The U.S. has declared monkeypox an emergency. It’s about time | Opinion

As monkeypox cases in the United States climbed to more than 7,100, Health and Human Services Secretary Xavier Becerra declared the outbreak a public health emergency. It’s long past time.

The formality came almost two weeks after the World Health Organization had officially deemed it an emergency — and days after individual states, including California, Illinois, and New York, had made their own call on the virus.

In theory, the United States has had all the right tools — tests, treatments and vaccines — to stem the spread of monkeypox. But access to all three, whether because of confusion around cumbersome administrative processes or insufficient supplies, has been frustratingly limited. Meanwhile, cases continue to multiply.

The public-health emergency will put needed resources toward the situation, including strategies to improve access to, and gauge the value of, treatments and vaccines that were originally developed for smallpox, not monkeypox.

There is a very real chance these steps, while welcome, won’t be enough to prevent the disease from becoming endemic. If that happens, they also don’t go far enough to give doctors the information they need about Jynneos, the smallpox vaccine manufactured by the Danish firm Bavarian Nordic A/S that’s become a cornerstone of the Biden administration’s response.

The most concrete plan outlined recently was a proposal from the Food and Drug Administration and National Institutes of Health to expand access to the vaccine — and for running a clinical trial to test that approach.

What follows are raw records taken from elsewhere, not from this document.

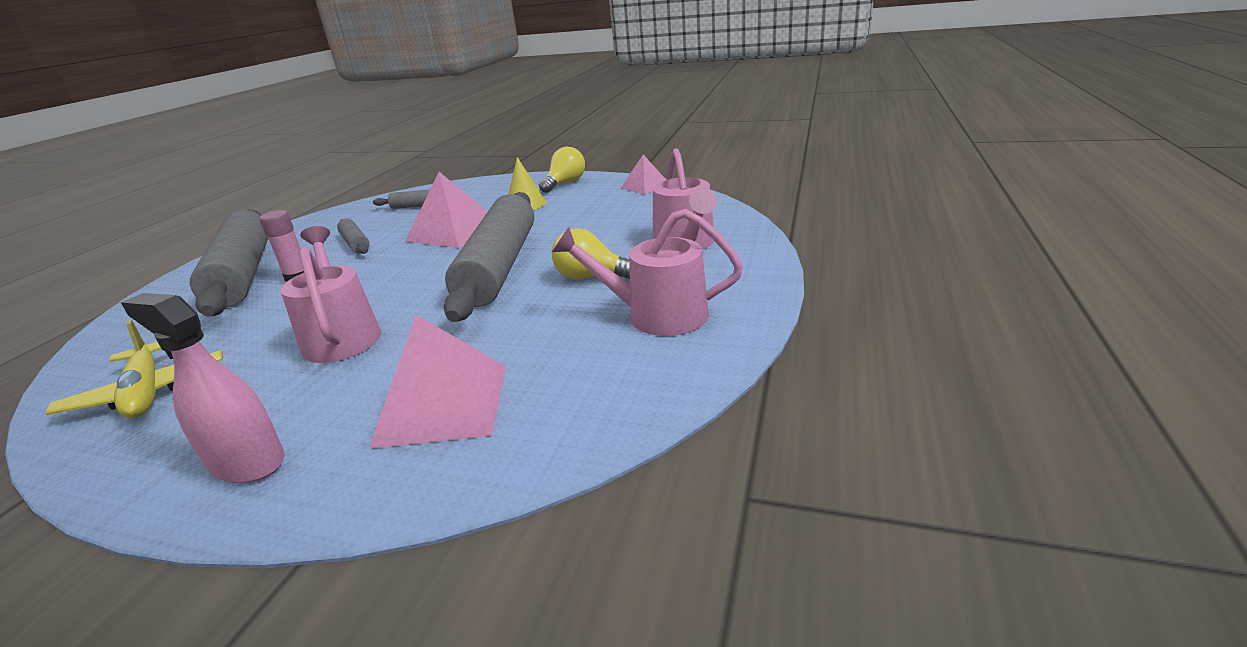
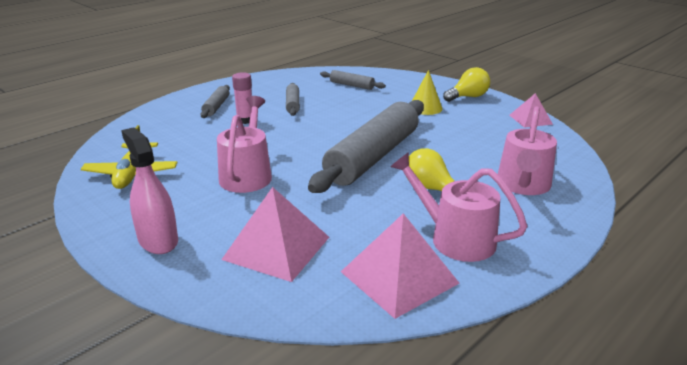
camera: 25 degrees right, 0 degrees up
(243, 274) = (216, 106): grey rolling pin -> grey rolling pin, size x0.44
(453, 231) = (360, 115): pink pyramid -> pink pyramid (399, 277)

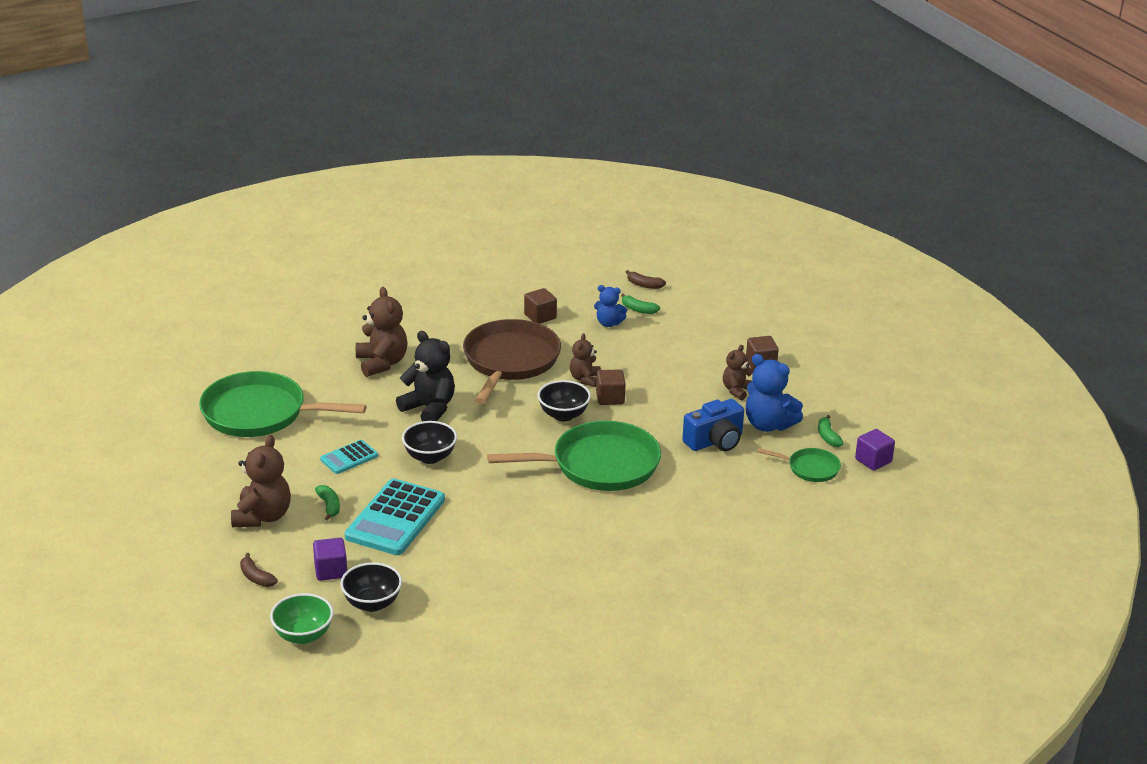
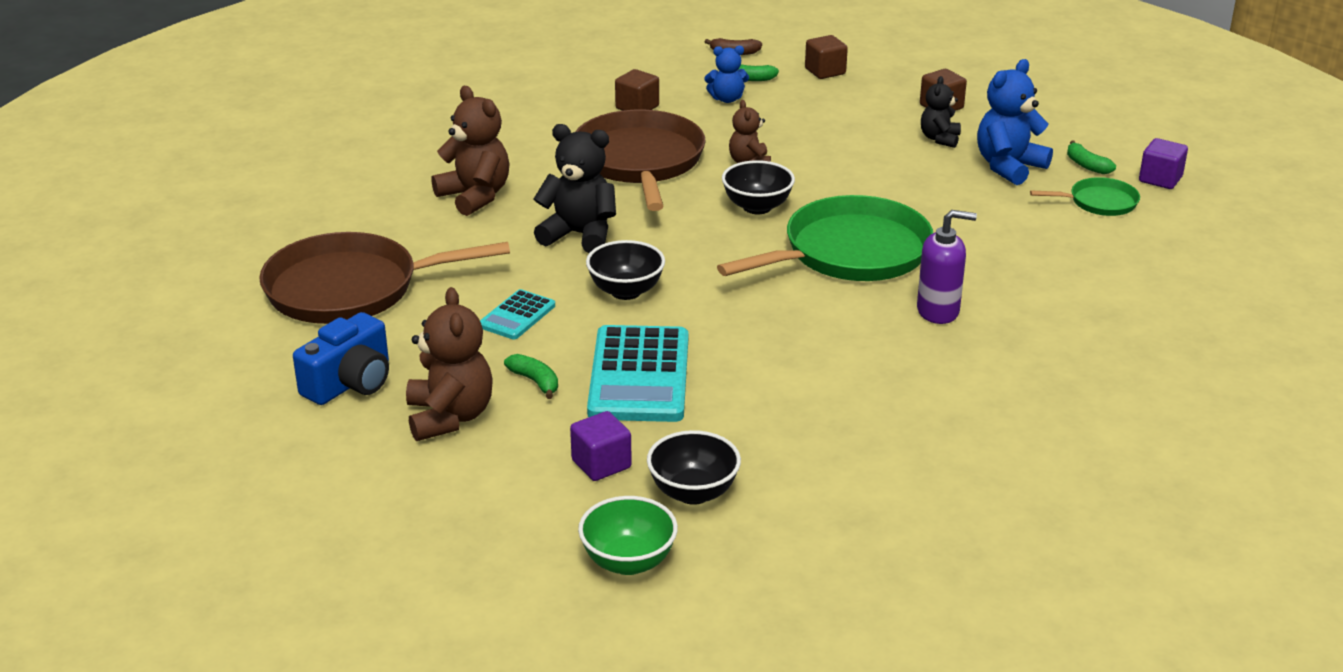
camera: 20 degrees left, 0 degrees up
(256, 577) = (500, 500): brown banana -> none
(259, 413) = (350, 289): green pan -> brown pan
(610, 398) = (798, 177): brown cube -> brown cube (825, 71)
(624, 522) = (938, 311): none -> purple soap dispenser
(715, 441) = (964, 197): blue camera -> blue camera (350, 383)
(737, 390) = (939, 139): brown teddy bear -> black teddy bear
(768, 425) = (1008, 167): blue teddy bear -> blue teddy bear turned 120 degrees clockwise

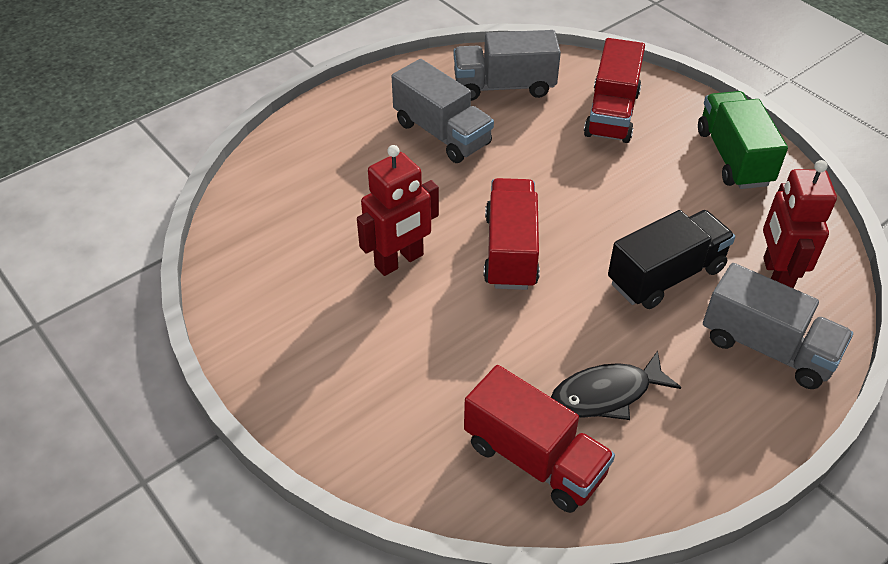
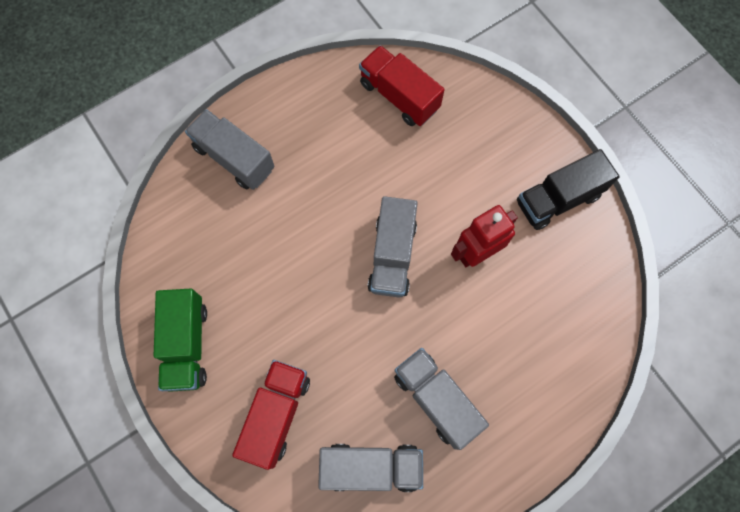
camera: 175 degrees left, 25 degrees up
(510, 251) = (392, 255): red truck -> grey truck
(606, 394) = (347, 133): black fish -> none
(666, 276) = (283, 223): black truck -> black truck (558, 199)
(776, 275) = (204, 216): red robot -> none

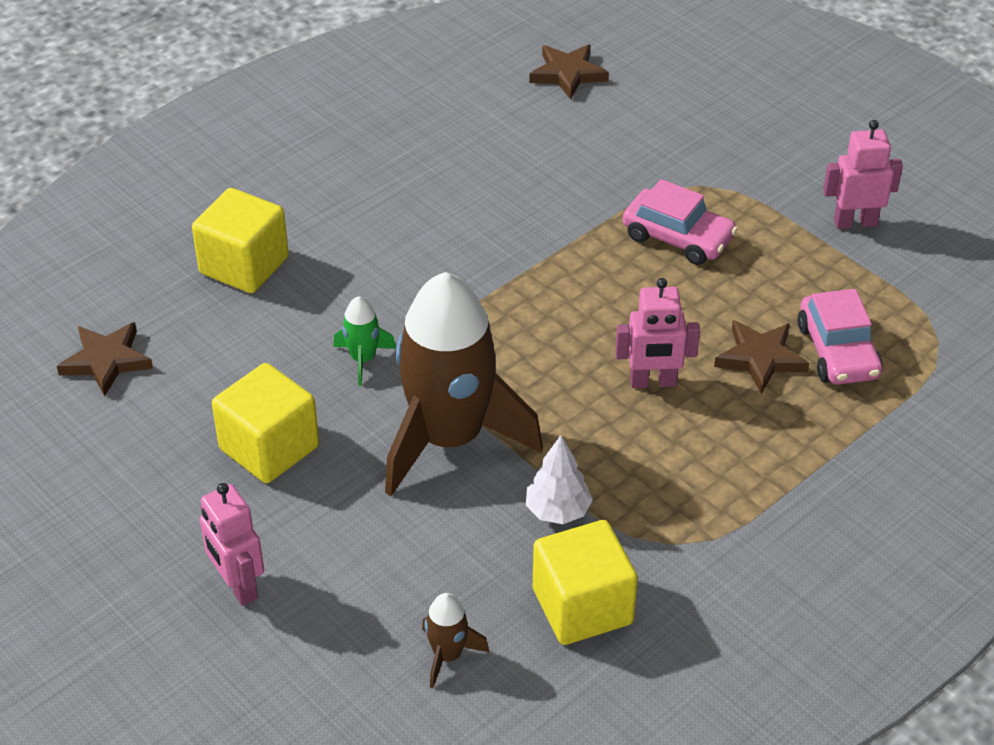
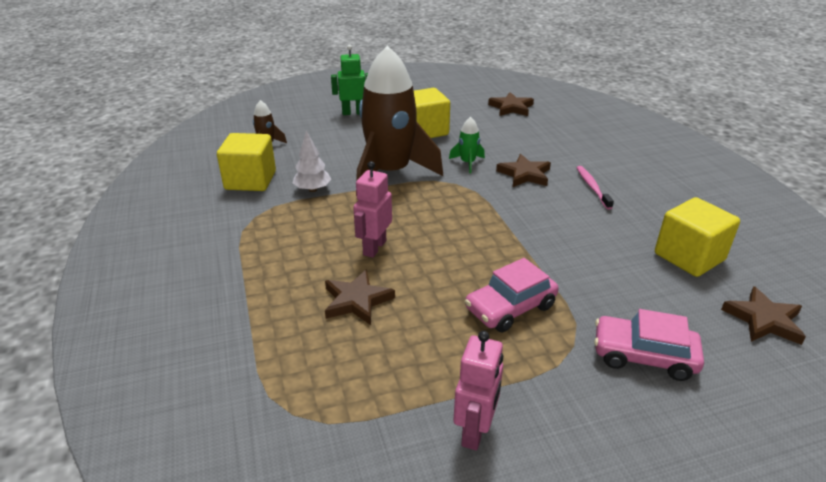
camera: 115 degrees right, 10 degrees down
(238, 586) = (353, 113): pink robot -> green robot
(244, 265) = (564, 146): yellow cube -> yellow cube (689, 257)
(364, 217) = (592, 187): none -> pink toothbrush
(365, 289) = (524, 174): none -> brown star
(838, 351) = (331, 344): pink car -> pink car (643, 356)

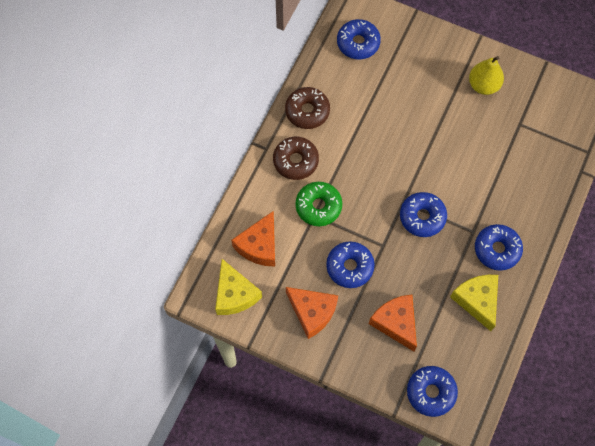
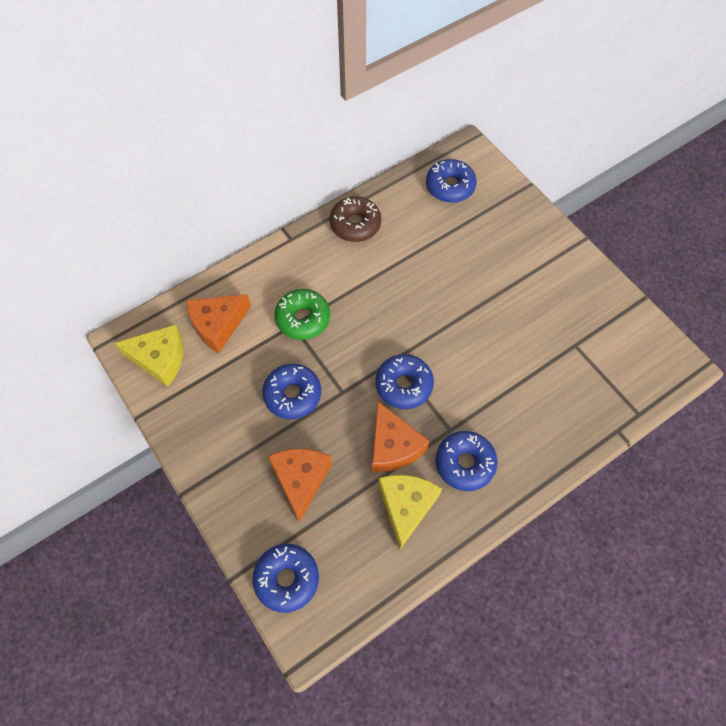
camera: 30 degrees right, 5 degrees down
(235, 294) = (160, 359): yellow cheese -> yellow cheese turned 90 degrees counterclockwise
(295, 161) = (311, 264): brown donut -> none
(312, 312) = (222, 419): orange cheese -> orange cheese (393, 446)
(483, 85) = (558, 287): yellow pear -> none

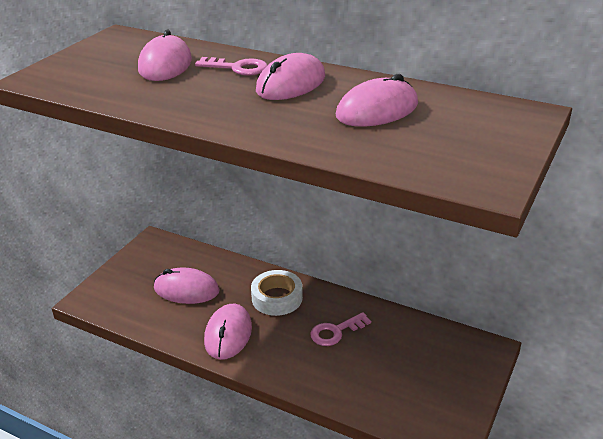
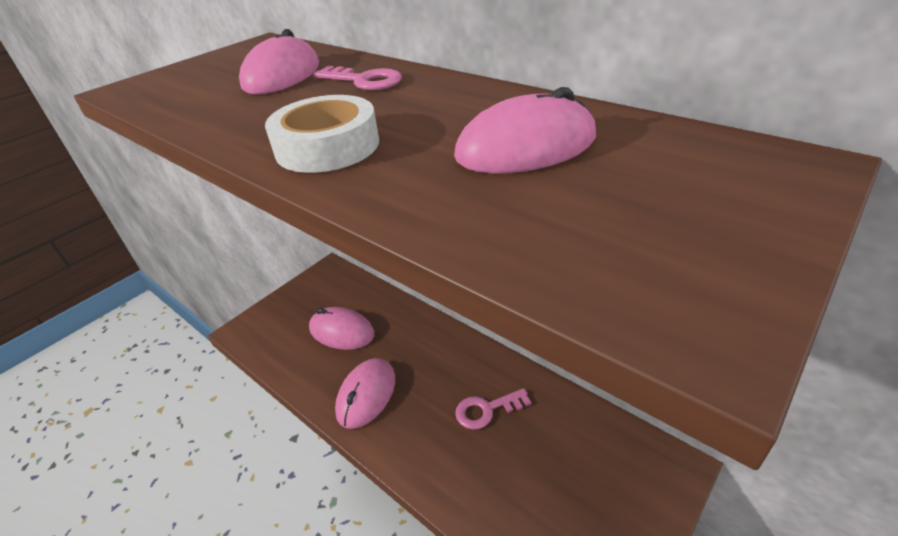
camera: 15 degrees right, 5 degrees up
(277, 298) = (432, 354): white tape -> white tape (327, 146)
(291, 84) = (419, 103): pink mouse -> none

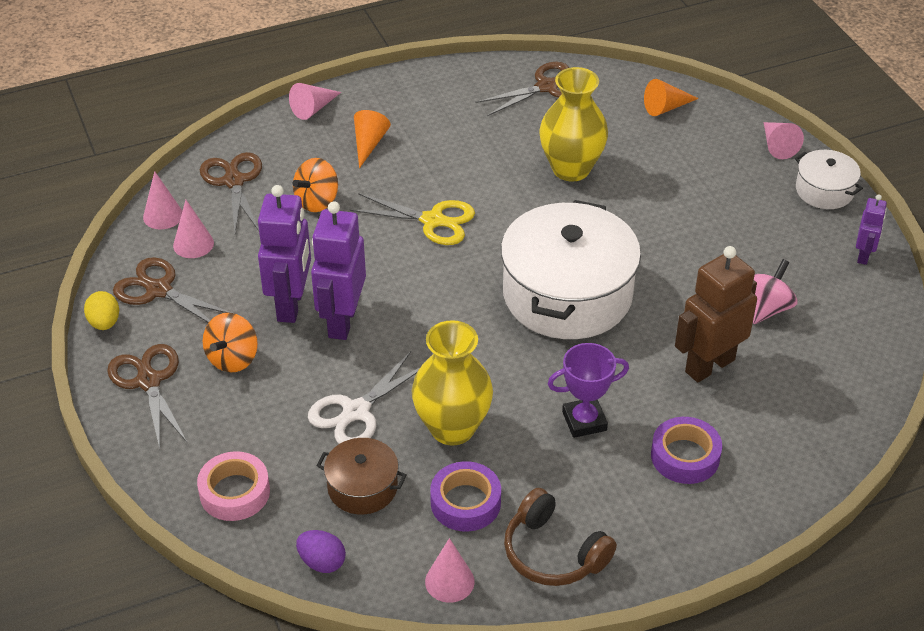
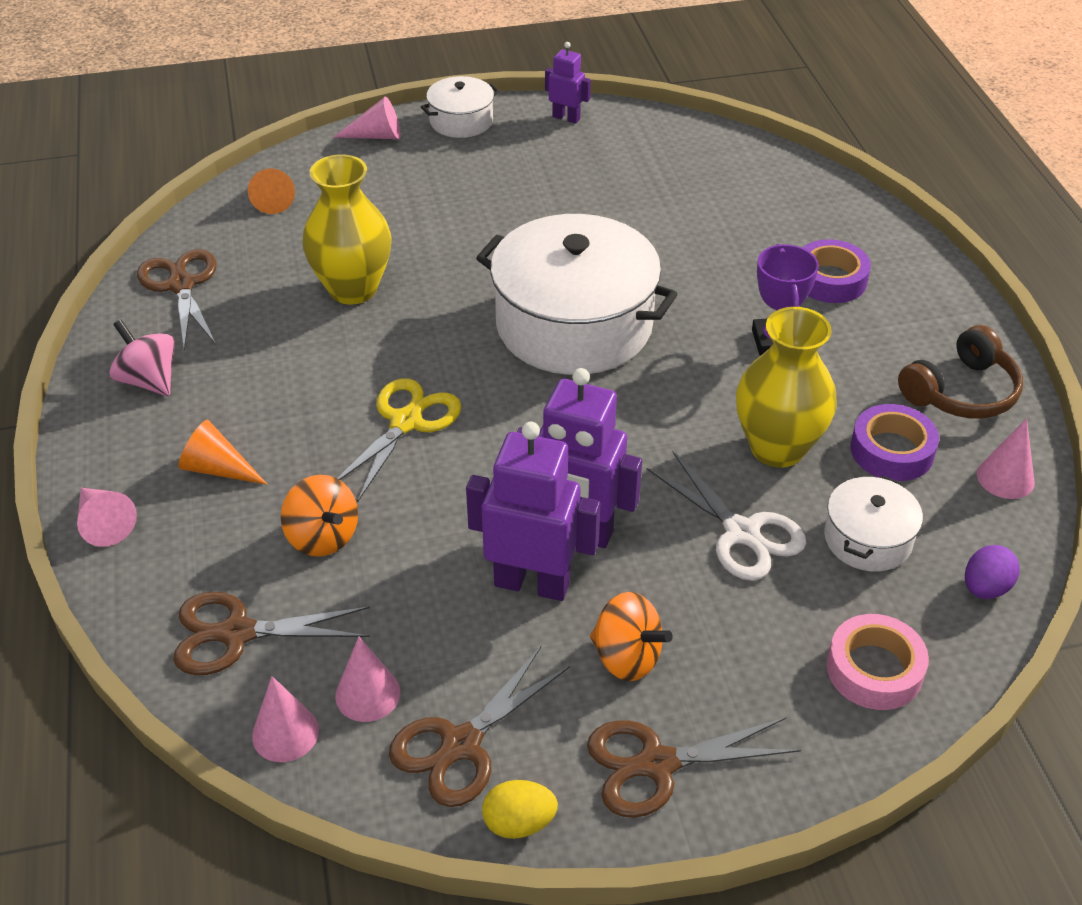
camera: 80 degrees left, 0 degrees up
(362, 487) = (867, 539): brown pot -> white pot
(709, 365) = (704, 241): brown robot -> none
(766, 309) = (628, 190): pink spinning top -> pink spinning top (149, 380)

To extend the current supply, the FDA is considering a new way of administering Jynneos, which is intended to be given in two doses four weeks apart. The new approach would stretch the single dose in each vial to five by giving the shot not subcutaneously, or under the skin, but intra-dermally. That would involve, as FDA Commissioner Robert Califf described to reporters, “sticking the needle within the skin and creating a little pocket” for the vaccine. Healthcare workers already are familiar with this strategy, as it’s used for tuberculosis testing.

If successful, this could substantially increase the number of people in this country and around the world who have access to the vaccine. The CDC estimates there are 1.6 million to 1.7 million people in what they consider the highest risk categories for monkeypox, which in the current outbreak overwhelmingly has occurred in men who have sex with men. The highest risk groups include gay or bisexual men with HIV, or people who take medication to prevent HIV infection. The United States, meanwhile, recently made available another 786,000 doses of the two-shot vaccine.

Not coincidentally, John Beigel, National Institute of Allergy and Immunology’s director of clinical research, the day before the health emergency was declared had outlined early plans for a clinical trial to test this “dose sparing” approach. He noted a small trial could compare the immune response elicited by three vaccination strategies: giving that one-fifth dose intradermally, giving just one dose subcutaneously (a strategy some US cities are already taking in order to stretch supplies) and giving the full two doses subcutaneously. Beigel said that study could begin within the next four weeks.

This trial will be essential to understanding the potential for extending the world’s limited supply of Jynneos, but will do nothing to further our understanding of how well the vaccine works.

It has so far only been tested in animals with monkeypox, leaving doctors with little information on its efficacy. Currently, there remain many questions about the vaccine, beyond dosing: How long after an exposure to the virus can it minimize the severity of an infection? Is the vaccine effective for all modes of exposure (for example, kissing versus skin-to-skin contact)? Can it allow the world to reach herd immunity?“If the vaccine is going to be one of the major strategies for prevention, we better have good data to back up how it’s going to work,” Anne Rimoin, an epidemiologist at University of California, Los Angeles told me. Rimoin helped kick off the WHO meeting on vaccine efficacy last week by presenting these and other questions that doctors and patients would like answered.

“The bottom line is that we really don’t have real-world effectiveness data on how this vaccine is going to hold up in this context — potentially repeated exposures from a sexual route of transmission,” she said.

One thing is for certain: The government should feel an urgency to start collecting as much information as possible now.

Lisa Jarvis is a Bloomberg Opinion columnist covering biotech, health care and the pharmaceutical industry.